Meanwhile, on 28 April, members of the Gemidzii circle started terrorist attacks in Thessaloniki. As a consequence martial law was declared in the city and many Turkish soldiers and "bashibozouks" were concentrated in the Salonica Vilayet. This led eventually to the tracking of Delchev's cheta and his subsequent death. He died on 4 May 1903, in a skirmish with the Turkish police near the village of Banitsa, probably after betrayal by local villagers, as rumours asserted, while preparing the Ilinden-Preobrazhenie Uprising. Thus the liberation movement lost its most important organizer, at the eve of the Ilinden–Preobrazhenie Uprising. After being identified by the local authorities in Serres, the bodies of Delchev and his comrade, Dimitar Gushtanov, were buried in a common grave in Banitsa. Soon afterwards SMARO, aided by SMAC organized the uprising against the Ottomans, which after initial successes, was crushed with much loss of life. Two of his brothers, Mitso Delchev and Milan Delchev were also killed fighting against the Ottomans as militants in the SMARO chetas of the Bulgarian voivodas Hristo Chernopeev and Krstjo Asenov in 1901 and 1903, respectively. In 1914, by a royal decree of Tsar Ferdinand I, a pension for life was granted to their father Nikola Delchev, because of the contribution of his sons to the freedom of Macedonia. During the Second Balkan War of 1913, Kilkis, which had been annexed by Bulgaria in the First Balkan War, was taken by the Greeks. Virtually all of its pre-war 7,000 Bulgarian inhabitants, including Delchev's family, were expelled to Bulgaria by the Greek Army. The same happened to the population of Banitsa, the village where Delchev was buried. During Balkan Wars, when Bulgaria was temporarily in control of the area, Delchev's remains were transferred to Xanthi, then in Bulgaria. After Western Thrace was ceded to Greece in 1919, the relic was brought to Plovdiv and in 1923 to Sofia, where it rested until after World War II. During World War II, the area was taken by the Bulgarians again and Delchev's grave near Banitsa was restored. In May 1943, on the occasion of the 40th anniversary of his death, a memorial plaque was set in Banitsa, in the presence of his sisters and other public figures. Until the end of the WWII Delchev was considered one of the greatest Bulgarians in the region of Macedonia.

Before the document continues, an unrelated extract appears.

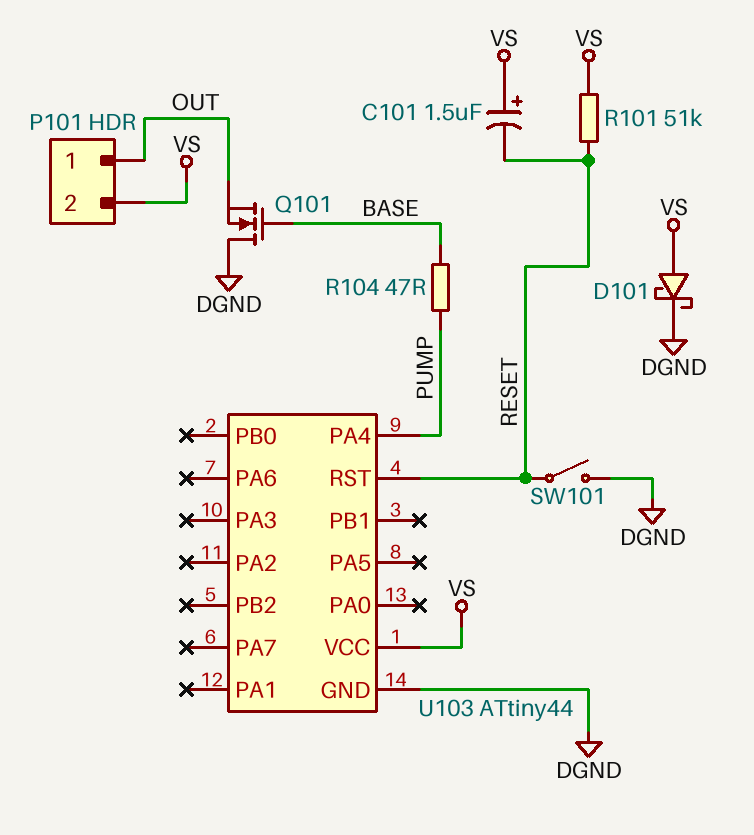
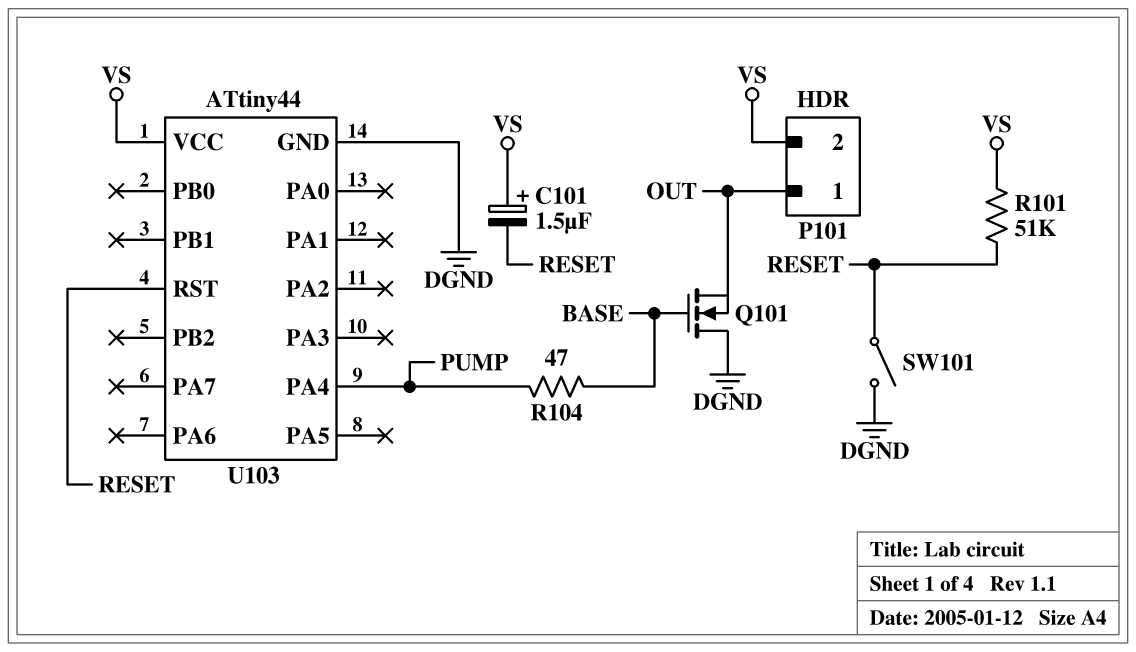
D101: schottky (A VS, K DGND) -> none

The first biographical book about Delchev was issued in 1904 by his friend and comrade in arms, the Bulgarian poet Peyo Yavorov. The most detailed biography of Delchev in English is written by Mercia MacDermott: "Freedom or Death: The Life of Gotse Delchev".

Controversy

Cold war period 

In 1934 the Comintern gave its support to the idea that the Macedonian Slavs constituted a separate nation. Prior to the Second World War, this view on the Macedonian issue had been of little practical importance. However, during the war these ideas were supported by the pro-Yugoslav Macedonian communist partisans, who strengthened their positions in 1943, referring to the ideals of Gotse Delchev. After the Red Army entered the Balkans in late 1944, new communist regimes came into power in Bulgaria and Yugoslavia. In this way their policy on the Macedonian Question was committed to the Comintern policy of supporting the development of a distinct ethnic Macedonian consciousness. The region of Macedonia was proclaimed as the connecting link for the establishment of a future Balkan Communist Federation. The newly established Yugoslav People's Republic of Macedonia, was characterized as the natural result of Delchev's aspirations for autonomous Macedonia.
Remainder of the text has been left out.